There's a histogram problem that OTEL figured out a couple years ago, and that's the linear bucket scan in the observe() logic. As you increase the number of buckets per label set you increase hosting costs but also collection time. And if you try to generalize your bucket sizes over different classes of traffic, (eg KV store access and write timing and overall response times with the same bucket sets), you can make a real mess.

They solved the insertion problem with a binary search. I'm not convinced that is the best solution to the problem. It might be worth considering other options as any changes to observe() result in diminishing returns if another better option comes along later.

The most obvious problem with BST is that we aren't looking for an equality, we are looking for an inequality. So we need to find the leftmost bucket that is greater than the our sample value. We are in effect looking for a 'between' rather than a match. So when you get close you need to look at one bucket and its subsequent and next bucket. A binary search is fine for that but other data structures like sorted heaps less so.

Secondly, insertions are not uniformly distributed, they are normally distributed. Most bucket sets I have thus far encountered represent a geometric progression of values. Most of the time every second bucket is twice the bound, and the bucket between them is the average of the two, resulting in an effective exponent of around 1.4. This geometric distribution of bucket bounds leads to some buckets having most of the entries and the outliers having few or sometimes zero. Most of those extra buckets are about making sure the p95 and p99 statistics don't artifact so badly that they look like hallucinations.
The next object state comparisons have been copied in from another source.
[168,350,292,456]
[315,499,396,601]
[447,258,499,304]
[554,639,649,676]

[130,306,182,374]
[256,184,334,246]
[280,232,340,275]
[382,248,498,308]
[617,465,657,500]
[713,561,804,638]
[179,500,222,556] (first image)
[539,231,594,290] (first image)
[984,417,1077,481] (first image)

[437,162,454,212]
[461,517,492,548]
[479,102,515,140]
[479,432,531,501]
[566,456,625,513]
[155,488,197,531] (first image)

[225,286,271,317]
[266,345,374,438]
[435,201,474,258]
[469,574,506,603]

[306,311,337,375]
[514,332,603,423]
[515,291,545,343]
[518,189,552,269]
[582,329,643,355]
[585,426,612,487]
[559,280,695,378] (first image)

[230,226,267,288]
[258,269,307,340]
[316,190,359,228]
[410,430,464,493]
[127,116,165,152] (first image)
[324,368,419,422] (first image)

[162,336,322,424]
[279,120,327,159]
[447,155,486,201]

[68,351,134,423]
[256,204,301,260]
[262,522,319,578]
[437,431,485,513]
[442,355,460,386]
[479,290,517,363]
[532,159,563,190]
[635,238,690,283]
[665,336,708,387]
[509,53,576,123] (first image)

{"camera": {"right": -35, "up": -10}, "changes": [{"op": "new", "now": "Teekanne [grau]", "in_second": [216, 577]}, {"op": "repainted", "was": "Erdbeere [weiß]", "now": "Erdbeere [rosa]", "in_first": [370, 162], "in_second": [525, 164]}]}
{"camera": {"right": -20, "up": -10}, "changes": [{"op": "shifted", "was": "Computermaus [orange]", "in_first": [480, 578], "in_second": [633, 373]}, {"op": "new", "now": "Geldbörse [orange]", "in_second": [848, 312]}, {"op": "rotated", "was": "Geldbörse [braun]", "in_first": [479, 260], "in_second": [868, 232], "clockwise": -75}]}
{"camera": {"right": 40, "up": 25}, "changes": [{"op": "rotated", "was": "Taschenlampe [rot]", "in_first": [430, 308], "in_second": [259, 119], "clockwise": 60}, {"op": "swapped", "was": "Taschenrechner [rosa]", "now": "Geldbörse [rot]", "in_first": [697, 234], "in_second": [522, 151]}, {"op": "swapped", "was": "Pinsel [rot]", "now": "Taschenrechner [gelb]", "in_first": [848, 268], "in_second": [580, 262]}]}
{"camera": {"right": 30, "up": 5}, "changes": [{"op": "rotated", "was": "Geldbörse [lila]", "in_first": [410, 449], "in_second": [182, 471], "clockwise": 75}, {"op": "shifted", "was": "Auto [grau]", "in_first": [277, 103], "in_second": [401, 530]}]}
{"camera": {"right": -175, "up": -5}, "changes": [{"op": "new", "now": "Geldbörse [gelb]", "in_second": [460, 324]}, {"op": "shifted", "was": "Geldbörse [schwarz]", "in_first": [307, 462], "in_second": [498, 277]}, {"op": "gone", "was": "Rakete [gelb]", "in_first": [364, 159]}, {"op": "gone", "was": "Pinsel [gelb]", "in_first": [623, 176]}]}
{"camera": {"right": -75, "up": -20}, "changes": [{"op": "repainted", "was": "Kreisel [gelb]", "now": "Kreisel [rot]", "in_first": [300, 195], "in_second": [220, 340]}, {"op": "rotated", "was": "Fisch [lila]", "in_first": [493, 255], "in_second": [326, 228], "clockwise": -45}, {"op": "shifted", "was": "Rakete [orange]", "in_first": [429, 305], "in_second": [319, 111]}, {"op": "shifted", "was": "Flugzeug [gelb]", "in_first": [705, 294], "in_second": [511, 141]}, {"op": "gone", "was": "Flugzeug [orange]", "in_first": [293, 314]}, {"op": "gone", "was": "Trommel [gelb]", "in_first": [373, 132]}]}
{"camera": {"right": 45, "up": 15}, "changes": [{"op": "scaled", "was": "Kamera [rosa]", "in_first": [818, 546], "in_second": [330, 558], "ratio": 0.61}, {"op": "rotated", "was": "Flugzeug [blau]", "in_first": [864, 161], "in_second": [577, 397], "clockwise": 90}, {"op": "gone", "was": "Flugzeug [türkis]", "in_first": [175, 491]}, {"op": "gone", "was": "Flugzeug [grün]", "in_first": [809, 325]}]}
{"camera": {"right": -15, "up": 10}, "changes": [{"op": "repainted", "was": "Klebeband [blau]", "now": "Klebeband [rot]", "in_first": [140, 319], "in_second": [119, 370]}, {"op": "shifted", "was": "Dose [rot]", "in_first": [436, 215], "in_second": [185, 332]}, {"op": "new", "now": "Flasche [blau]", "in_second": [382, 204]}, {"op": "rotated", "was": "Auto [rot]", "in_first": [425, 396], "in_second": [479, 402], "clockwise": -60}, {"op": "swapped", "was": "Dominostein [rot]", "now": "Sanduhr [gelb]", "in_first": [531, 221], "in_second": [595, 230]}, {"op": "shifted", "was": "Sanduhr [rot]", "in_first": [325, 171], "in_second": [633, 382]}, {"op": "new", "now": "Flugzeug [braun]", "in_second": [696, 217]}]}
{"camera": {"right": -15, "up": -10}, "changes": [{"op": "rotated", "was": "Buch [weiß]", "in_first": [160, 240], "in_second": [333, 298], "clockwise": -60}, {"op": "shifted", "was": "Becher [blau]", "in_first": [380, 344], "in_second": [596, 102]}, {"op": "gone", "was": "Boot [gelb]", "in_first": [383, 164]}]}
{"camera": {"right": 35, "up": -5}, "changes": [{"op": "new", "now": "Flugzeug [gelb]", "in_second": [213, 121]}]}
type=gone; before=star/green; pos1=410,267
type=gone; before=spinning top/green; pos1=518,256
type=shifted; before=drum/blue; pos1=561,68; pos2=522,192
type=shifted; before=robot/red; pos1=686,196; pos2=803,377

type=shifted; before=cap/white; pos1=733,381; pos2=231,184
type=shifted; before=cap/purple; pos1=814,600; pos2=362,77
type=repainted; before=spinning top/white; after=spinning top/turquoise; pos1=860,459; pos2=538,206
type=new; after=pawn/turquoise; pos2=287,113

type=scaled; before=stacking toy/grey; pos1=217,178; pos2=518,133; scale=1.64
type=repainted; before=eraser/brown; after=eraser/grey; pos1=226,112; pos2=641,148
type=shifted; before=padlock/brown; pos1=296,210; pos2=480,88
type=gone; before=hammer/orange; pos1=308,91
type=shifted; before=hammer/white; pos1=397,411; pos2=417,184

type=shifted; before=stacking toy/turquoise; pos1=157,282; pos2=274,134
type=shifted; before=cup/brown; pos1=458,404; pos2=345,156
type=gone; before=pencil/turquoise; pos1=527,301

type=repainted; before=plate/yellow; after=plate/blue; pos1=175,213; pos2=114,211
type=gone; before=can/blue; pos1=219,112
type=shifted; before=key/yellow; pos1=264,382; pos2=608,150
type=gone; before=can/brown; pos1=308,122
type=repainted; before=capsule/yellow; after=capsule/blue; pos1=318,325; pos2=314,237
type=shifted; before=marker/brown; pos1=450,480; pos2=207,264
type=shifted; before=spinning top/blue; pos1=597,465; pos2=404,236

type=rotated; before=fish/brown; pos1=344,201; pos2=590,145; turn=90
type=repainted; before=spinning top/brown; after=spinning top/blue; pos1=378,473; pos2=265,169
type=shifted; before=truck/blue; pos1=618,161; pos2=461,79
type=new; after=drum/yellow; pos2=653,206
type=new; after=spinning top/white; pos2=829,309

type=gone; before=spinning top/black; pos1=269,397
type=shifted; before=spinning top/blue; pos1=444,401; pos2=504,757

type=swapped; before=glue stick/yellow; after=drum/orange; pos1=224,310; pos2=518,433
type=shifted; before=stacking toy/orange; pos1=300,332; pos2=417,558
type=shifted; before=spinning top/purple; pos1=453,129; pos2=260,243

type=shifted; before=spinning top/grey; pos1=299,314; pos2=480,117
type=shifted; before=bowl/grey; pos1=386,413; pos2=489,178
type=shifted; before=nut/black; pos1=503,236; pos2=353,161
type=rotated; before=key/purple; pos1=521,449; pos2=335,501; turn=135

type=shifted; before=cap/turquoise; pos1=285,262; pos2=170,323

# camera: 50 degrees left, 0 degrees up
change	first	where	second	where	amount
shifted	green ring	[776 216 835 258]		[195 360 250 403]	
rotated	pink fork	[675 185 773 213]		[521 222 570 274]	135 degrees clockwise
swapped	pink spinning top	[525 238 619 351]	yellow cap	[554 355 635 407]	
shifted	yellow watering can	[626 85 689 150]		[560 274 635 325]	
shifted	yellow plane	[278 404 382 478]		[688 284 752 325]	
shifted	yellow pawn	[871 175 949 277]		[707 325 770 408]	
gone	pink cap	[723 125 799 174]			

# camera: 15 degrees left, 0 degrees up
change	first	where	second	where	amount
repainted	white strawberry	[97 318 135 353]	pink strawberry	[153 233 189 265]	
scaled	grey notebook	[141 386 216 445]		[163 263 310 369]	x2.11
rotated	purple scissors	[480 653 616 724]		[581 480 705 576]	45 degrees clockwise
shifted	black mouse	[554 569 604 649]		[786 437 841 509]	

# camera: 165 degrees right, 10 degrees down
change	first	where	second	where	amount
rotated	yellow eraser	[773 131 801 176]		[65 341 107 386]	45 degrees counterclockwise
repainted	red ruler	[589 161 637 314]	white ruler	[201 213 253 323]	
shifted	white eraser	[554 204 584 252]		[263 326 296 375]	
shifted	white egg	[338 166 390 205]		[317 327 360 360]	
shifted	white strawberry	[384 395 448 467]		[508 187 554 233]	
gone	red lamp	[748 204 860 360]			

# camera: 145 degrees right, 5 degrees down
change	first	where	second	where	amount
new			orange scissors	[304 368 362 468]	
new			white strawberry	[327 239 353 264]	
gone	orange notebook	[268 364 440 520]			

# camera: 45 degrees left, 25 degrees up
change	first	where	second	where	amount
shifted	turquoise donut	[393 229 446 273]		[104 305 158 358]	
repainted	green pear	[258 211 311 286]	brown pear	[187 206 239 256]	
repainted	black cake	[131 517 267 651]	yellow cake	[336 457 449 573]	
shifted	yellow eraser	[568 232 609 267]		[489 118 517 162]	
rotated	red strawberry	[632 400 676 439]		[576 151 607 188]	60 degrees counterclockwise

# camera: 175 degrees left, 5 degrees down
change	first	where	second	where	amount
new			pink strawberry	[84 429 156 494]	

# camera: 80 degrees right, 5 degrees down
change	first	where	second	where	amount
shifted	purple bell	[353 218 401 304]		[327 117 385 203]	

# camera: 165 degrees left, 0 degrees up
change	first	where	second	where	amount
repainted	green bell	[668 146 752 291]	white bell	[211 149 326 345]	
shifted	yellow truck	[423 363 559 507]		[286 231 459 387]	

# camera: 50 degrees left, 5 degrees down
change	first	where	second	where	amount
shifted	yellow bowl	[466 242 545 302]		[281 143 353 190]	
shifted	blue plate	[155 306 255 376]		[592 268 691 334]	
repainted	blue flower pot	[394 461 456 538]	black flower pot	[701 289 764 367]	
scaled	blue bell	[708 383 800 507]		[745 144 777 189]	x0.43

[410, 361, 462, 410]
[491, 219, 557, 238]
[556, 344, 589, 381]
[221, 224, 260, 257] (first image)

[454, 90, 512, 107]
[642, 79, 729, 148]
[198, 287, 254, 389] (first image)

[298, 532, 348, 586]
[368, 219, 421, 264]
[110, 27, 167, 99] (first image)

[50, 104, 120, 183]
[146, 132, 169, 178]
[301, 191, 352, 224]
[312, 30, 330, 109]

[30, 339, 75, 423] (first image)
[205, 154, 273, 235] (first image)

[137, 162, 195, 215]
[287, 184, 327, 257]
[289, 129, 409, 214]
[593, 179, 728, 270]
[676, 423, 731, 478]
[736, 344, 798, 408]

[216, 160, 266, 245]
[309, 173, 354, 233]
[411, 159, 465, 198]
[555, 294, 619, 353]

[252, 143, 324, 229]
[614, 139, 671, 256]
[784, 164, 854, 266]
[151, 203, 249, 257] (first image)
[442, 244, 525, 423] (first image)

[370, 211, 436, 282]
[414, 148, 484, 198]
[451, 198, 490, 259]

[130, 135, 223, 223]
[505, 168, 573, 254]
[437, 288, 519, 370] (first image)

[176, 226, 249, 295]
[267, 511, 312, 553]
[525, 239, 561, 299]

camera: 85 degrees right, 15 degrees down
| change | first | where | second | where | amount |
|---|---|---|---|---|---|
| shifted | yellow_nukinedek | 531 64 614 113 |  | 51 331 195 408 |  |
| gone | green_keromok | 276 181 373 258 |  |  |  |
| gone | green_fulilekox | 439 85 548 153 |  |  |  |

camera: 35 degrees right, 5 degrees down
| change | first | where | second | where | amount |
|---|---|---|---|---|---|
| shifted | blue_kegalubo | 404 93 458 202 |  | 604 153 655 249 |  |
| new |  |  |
... except under heavy load most of these bets are off. Histogram cost is proportional to the samples per second, so when server load goes up due to traffic rather than request cost, a bigger and bigger slice of the CPU time is spent on telemetry instead of retiring requests. Especially in Node, if you aren't using cluster mode, because every stat calculation is blocking the event loop. Timers being by far the worst in this regard because they also occupy additional memory (Little's Law), but bucket lookups can also cost L1 cache.

We would be doing the users a service if findBounds required fewer lookups per sample, and particularly for slightly larger buckets than the long-term mean, because as system contention increases the p50 response times will shift right, looking more like the typical the p75 response times. Or p90. So ideally the most popular bucket should be quickest to find and the next ±2 buckets are nearly as efficient.

That suggests a priority balanced Treap, which would be simple enough to implement given that bucket.count is exactly the priority of each bucket. But I don't know how many users would configure enough buckets for that to win out over binary search.

The simplest thing that could work would be to track the n/2 bucket, and do a linear scan of the first or second half of the bucket set based on value <= middle.upperBound. Or the n/3 bucket, if the long tail pattern tends to hold.

jdmarshall avatar Jun 26 '25 19:06 jdmarshall

Now that I'm more familiar with the benchmark scripts, I'm seeing that in 1:1 comparisons between gauge and histogram, histogram and gauge are roughly on a par. It's the labels that drop the write performance by 2 orders of magnitude (~95x)

Unfortunately this gap seems to get bigger in node 24 rather than narrower, and I'm unsure why.

jdmarshall avatar Jul 05 '25 06:07 jdmarshall

There's a consistent category error in the benchmarks for this code. Every example I can find exclusively observes the exact same value in a loop, which is not representative of real world application behavior, and puts all of the results for a run into a single bucket, which then hides any regressions or improvements made to data locality in the code.

   histogram.observe(labels, 1);

jdmarshall avatar Jul 07 '25 00:07 jdmarshall

A simpler improvement to histogram would be to optimize labels to skip over revalidating the labels for each call.

jdmarshall avatar Jul 11 '25 14:07 jdmarshall